J'ai adoré ce roman de science-fiction où les femmes sont reines et maîtresses! Je suis tombée amoureuse de cette petite fille fragile et forte à la fois qui se démarquait des autres, à l'image de son prénom. Le fait que cette brique possède 600 pages aide à ce qu'on s'attache aux personnages. J'ai passé presque un été complet en compagnie de Lisbeï, de sa soeur Tula et des autres personnages féminins de Béthély. C'était mon premier roman de science-fiction, celui qui a ébranlé mes convictions sur ce genre. Eh non, ce n'est pas de la littérature pour hommes seulement avec des batailles sanglantes, des engins volants et des machines complexes! Je caricature, mais quand même, j'étais plus ou moins intéressée par ce genre avant de lire LE roman qui a changé ma perception. J'ai été littéralement envoûtée! Quel bonheur d'embarquer dans un univers où l'on perd ses repères où l'on se laisse dériver dans l'inconnu!

vendredi 9 janvier 2009

Complicité parentale


Depuis quatre mois, je prends bien conscience de l'importance d'avoir un couple solide à la base avant d'avoir un enfant. Car, un enfant, ça bouleverse tout. Les horaires, les habitudes, le quotidien. On doit tout réapprendre, à gérer son temps, à soigner son couple, à prendre soin de soi. Et si le couple n'est pas stable, il risque de partir dans le tourbillon enfantin. On est plus fatigués, plus irritables et si l'on ne prend pas sur soi, l'autre écope de la mauvaise humeur. Nous avons appris qu'il vaut mieux limiter les dialogues quand la petite pleure, car on devient si irritable que le ton monte rapidement et on peut en venir aux remarques blessantes qui n'ont pas lieu d'être. Si on a une bonne relation et qu'on prend du temps de qualité ensemble, ces petits moments deviennent quelques broutilles passagères, mais si on ne le fait pas, ces moments plus durs deviennent tranquillement une colline, un mont, une montagne. Alors, chaque fois qu'on le peut, mon petit homme et moi prenons soin de nous. Que ce soit en déjeunant ensemble, en se câlinant devant un bout de film (un film entier étant encore utopique!), en prenant un spa juste tous les deux, etc.
Et nous avons une règle implicite: la personne qui tient la petite dans ses bras peut demander tout ou presque à l'autre. On se sert donc à tour de rôle, nous permettant de resserrer nos liens et d'accorder tout notre temps à la petite. Il y a aussi le côté pratique puisque aller chercher quelque chose avec Lizbeï dans les bras, ce n'est pas évident!

mercredi 7 janvier 2009

Un temps des fêtes rock n' roll


Cette année, le temps des fêtes n'a pas été de tout repos. J'avais prévu plusieurs sorties dans la famille et nous recevions des amis. J'ai voulu voir le plus de personnes possible pour présenter mon petit bout de chou, un peu dans l'urgence de manquer sa phase de bébé. Je n'avais pas pensé que ce serait si épuisant! Nous avons écopé d'une bonne grippe chacun, avec raison! Du 19 décembre au 1er janvier, nous avions quelque chose de prévu presque tous les jours!

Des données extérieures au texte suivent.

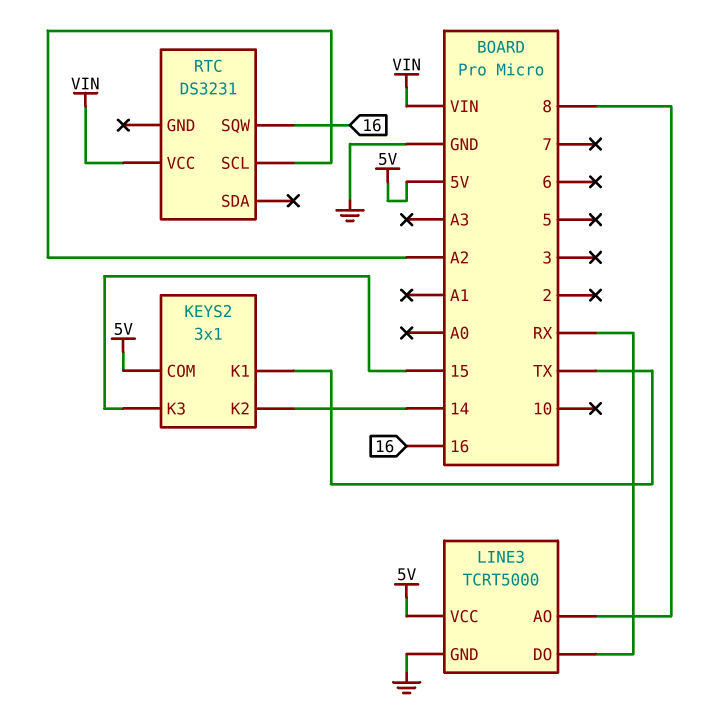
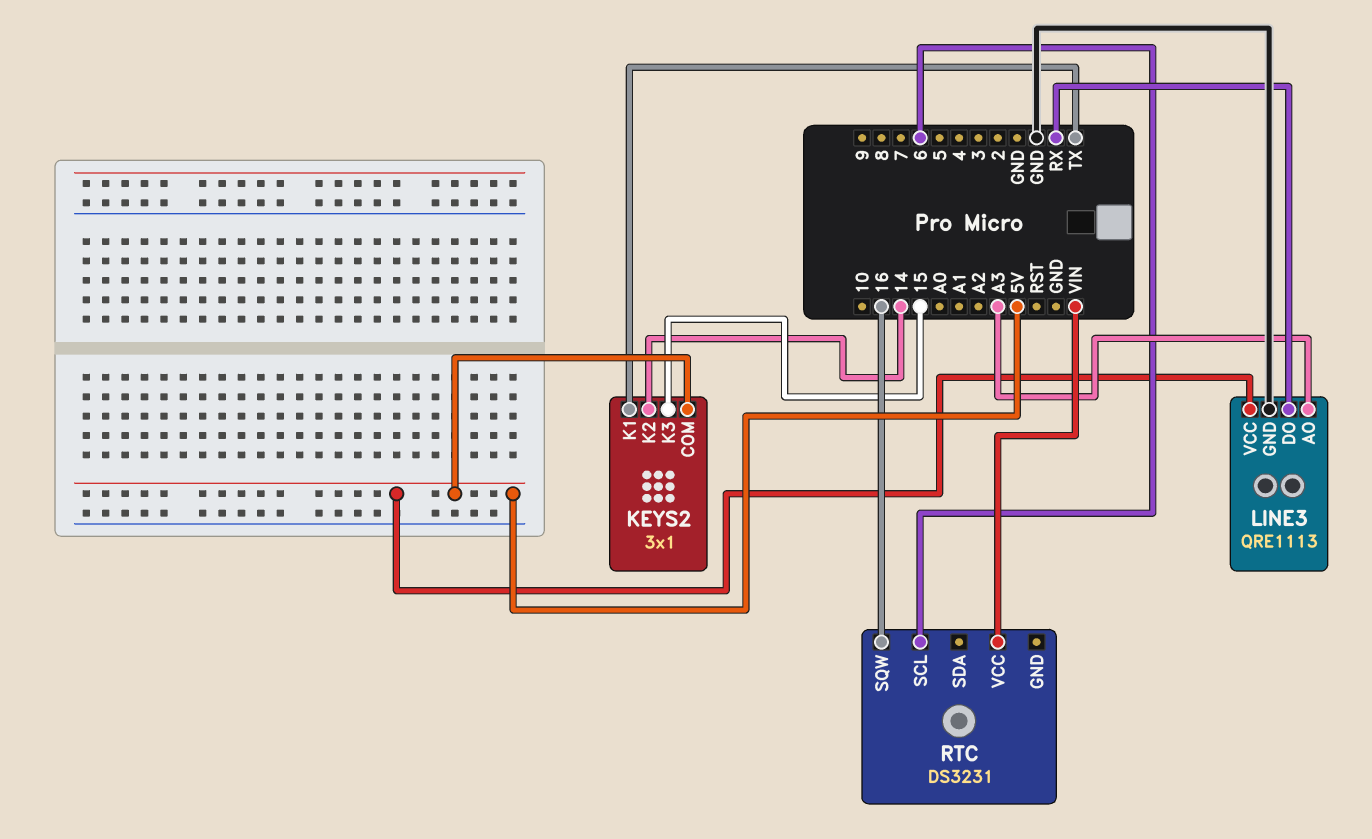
LINE3: TCRT5000 -> QRE1113
LINE3 pin AO: 8 -> A3
RTC pin SCL: A2 -> 6

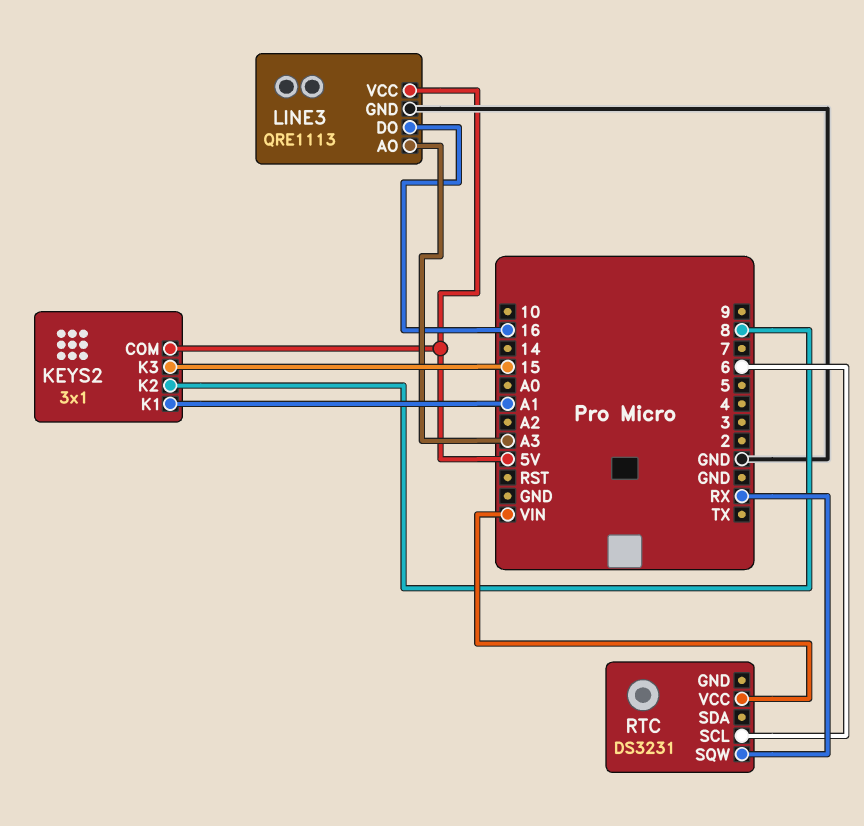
KEYS2 pin K1: TX -> A1
KEYS2 pin K2: 14 -> 8
LINE3 pin DO: RX -> 16
RTC pin SQW: 16 -> RX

Nous avons vécu notre première vraie expérience de resto avec la petite le 19. Nous sommes allés manger au Da Teresa où ma soeur cadette travaille, accompagnés de ma mère et de son mari. Et ce fut un franc succès! Tellement que nous y avons passé quatre heures! L'ambiance y était très agréable, avec une déco champêtre et une division de vieille maison. On se serait cru dans une maison de poupée géante où nous avons mangé comme des princes et des princesses! La mère de la propriétaire a promené la petite le temps que nous dévorions notre assiette, au grand plaisir des deux! Lizbeï la curieuse a beaucoup apprécié le brouhaha du resto et les lumières du sapin miniature qui illuminaient le coin de notre table!

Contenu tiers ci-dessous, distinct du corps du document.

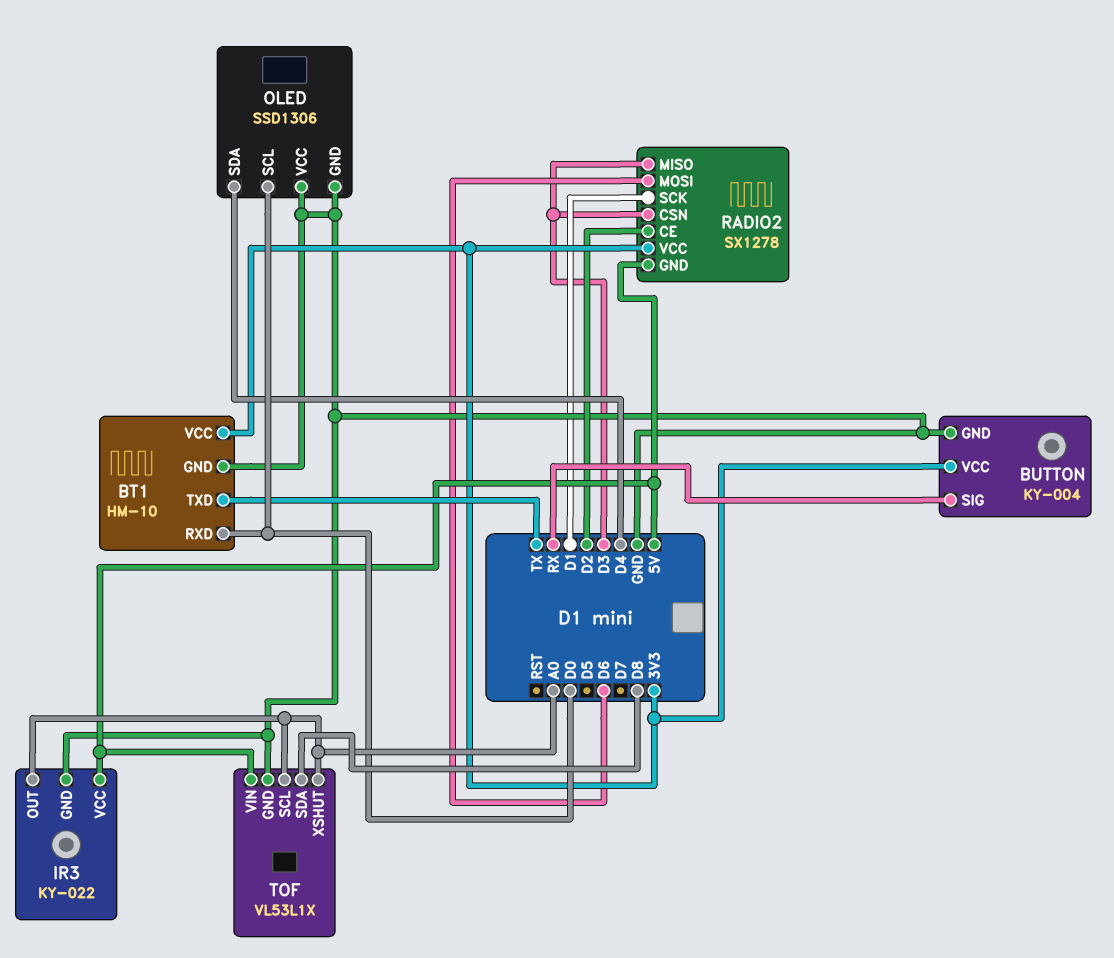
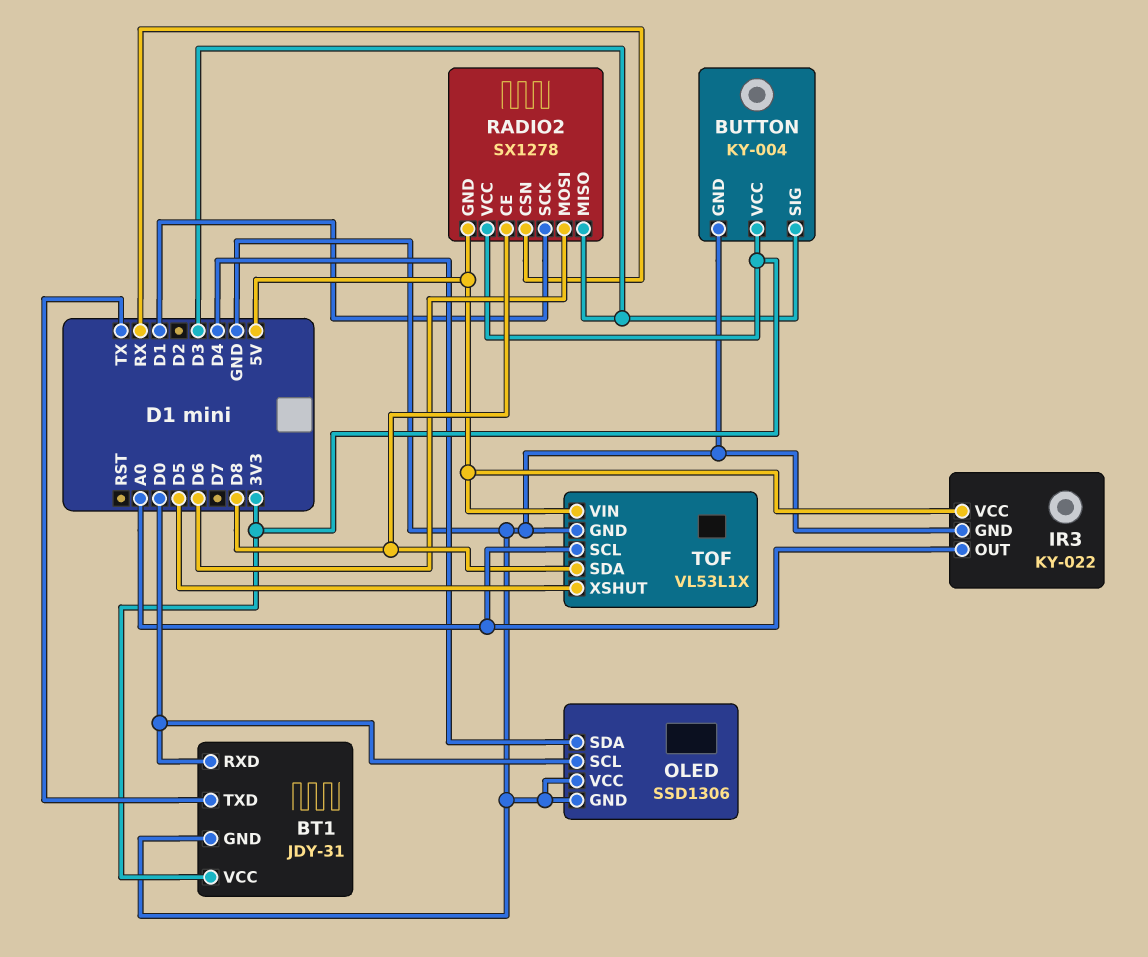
BT1: HM-10 -> JDY-31
BUTTON pin SIG: RX -> D3
RADIO2 pin CE: D2 -> D8
RADIO2 pin CSN: D3 -> RX
TOF pin XSHUT: A0 -> D5

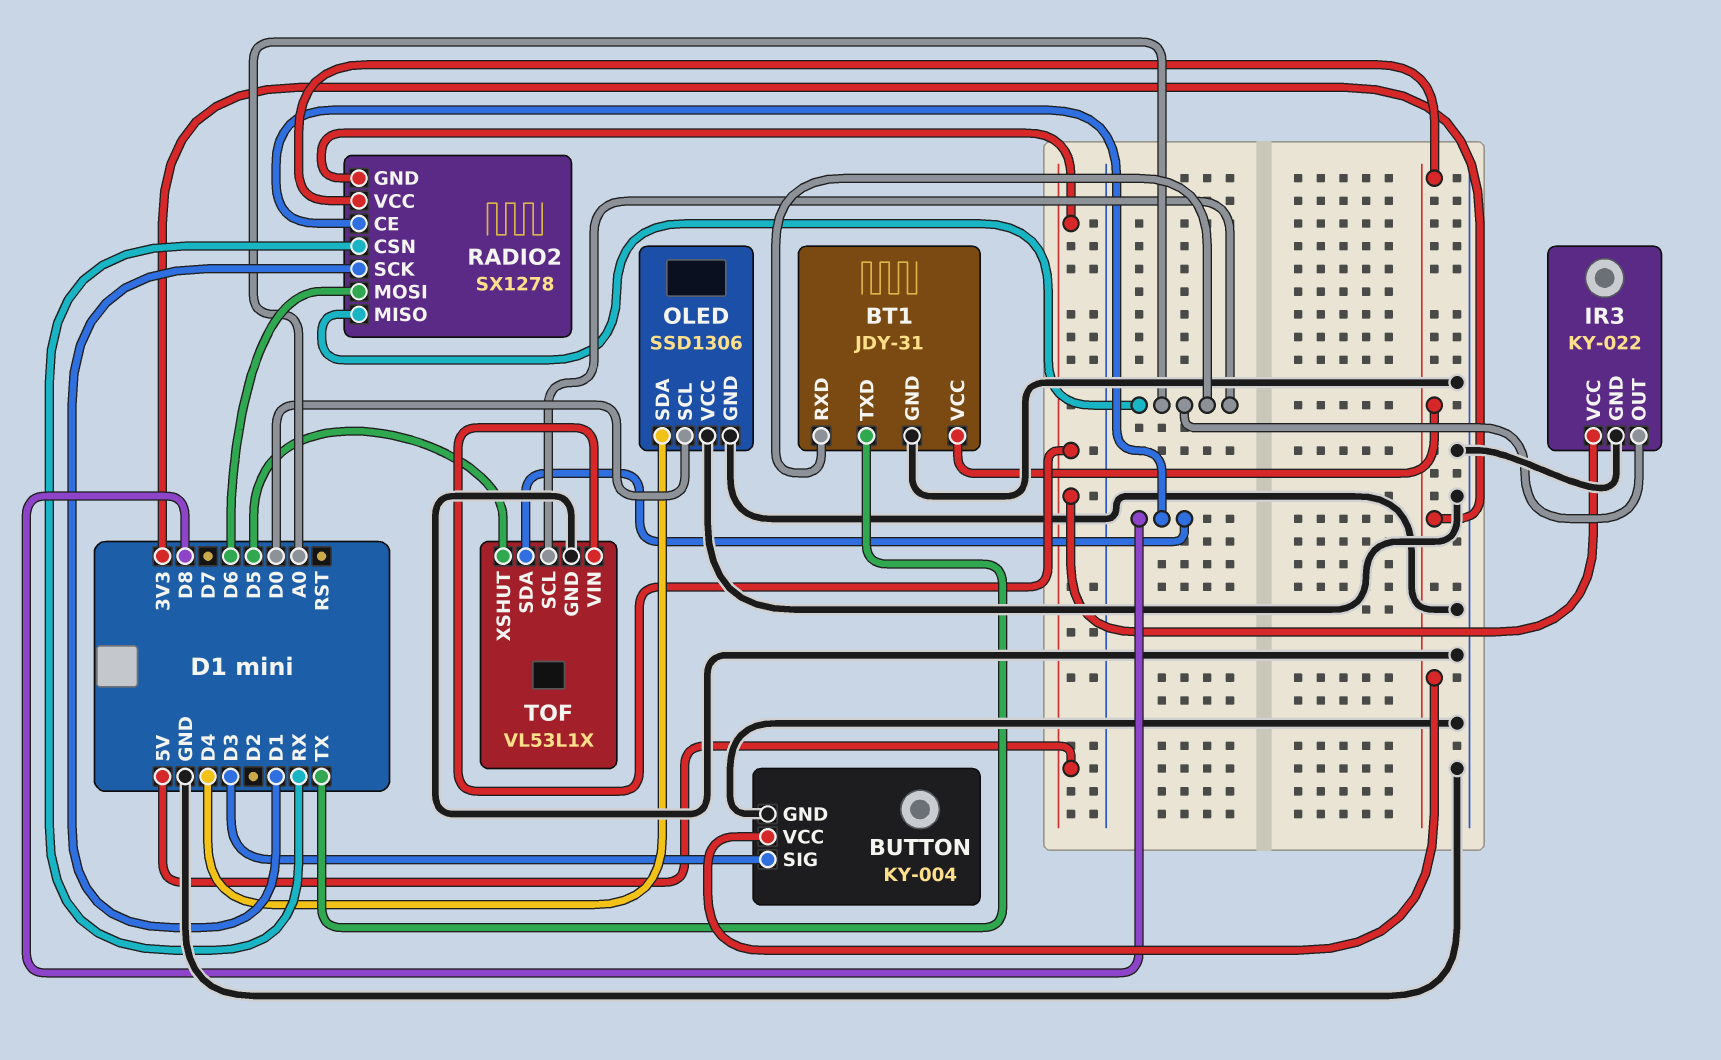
BT1 pin RXD: D0 -> A0
RADIO2 pin MISO: D3 -> A0

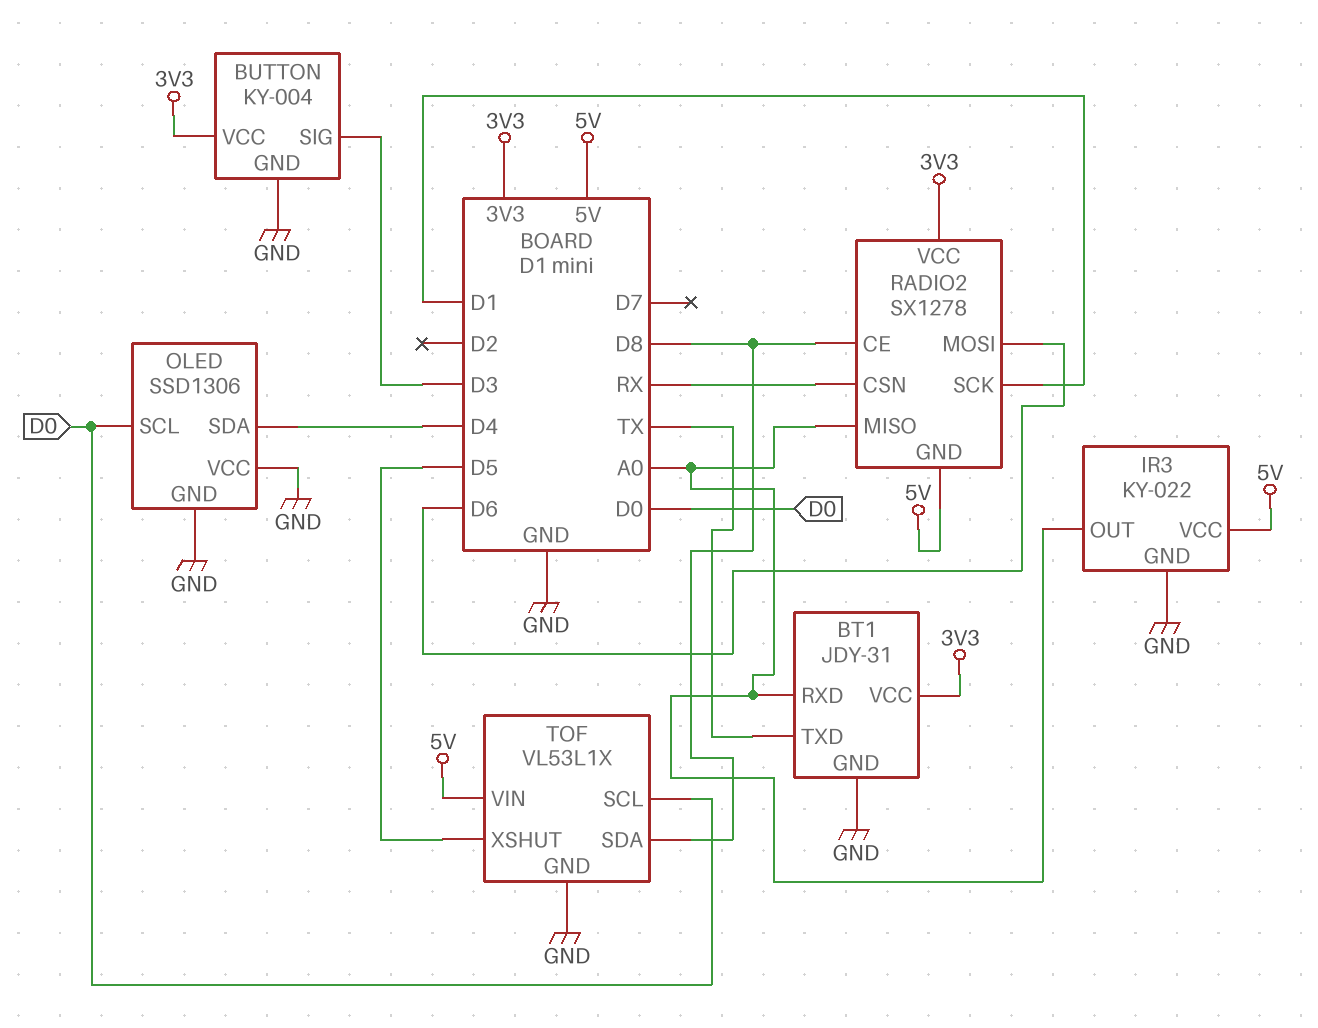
TOF pin SCL: A0 -> D0

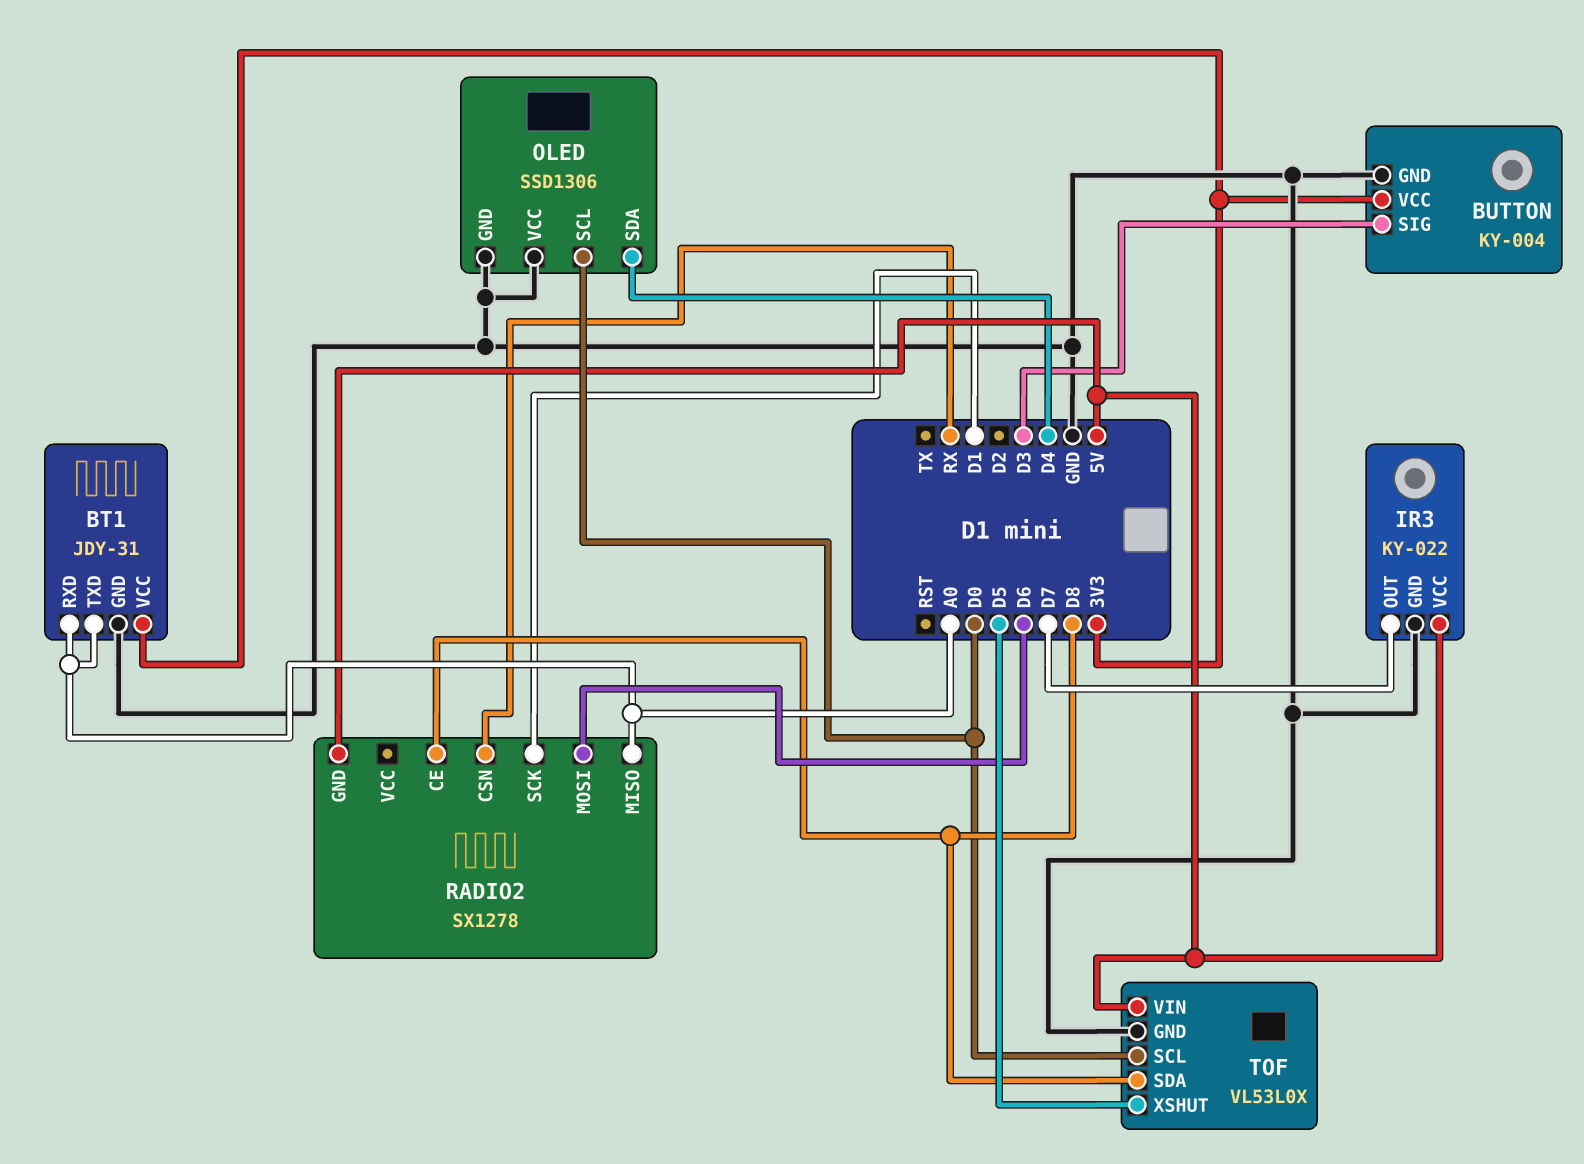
BT1 pin TXD: TX -> A0
IR3 pin OUT: A0 -> D7
RADIO2 pin VCC: 3V3 -> none
TOF: VL53L1X -> VL53L0X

Le reste du temps des fêtes, on a eu de la broue dans le toupet, on était toujours un peu à la course, on arrivait en retard partout et pourtant on n'avait pas profité de la journée. On commence à peine à reprendre notre souffle. Mais nous avons passé de si beaux moments en famille que ça en valait la peine! Lizbeï a été très gâtée pour son premier Noël!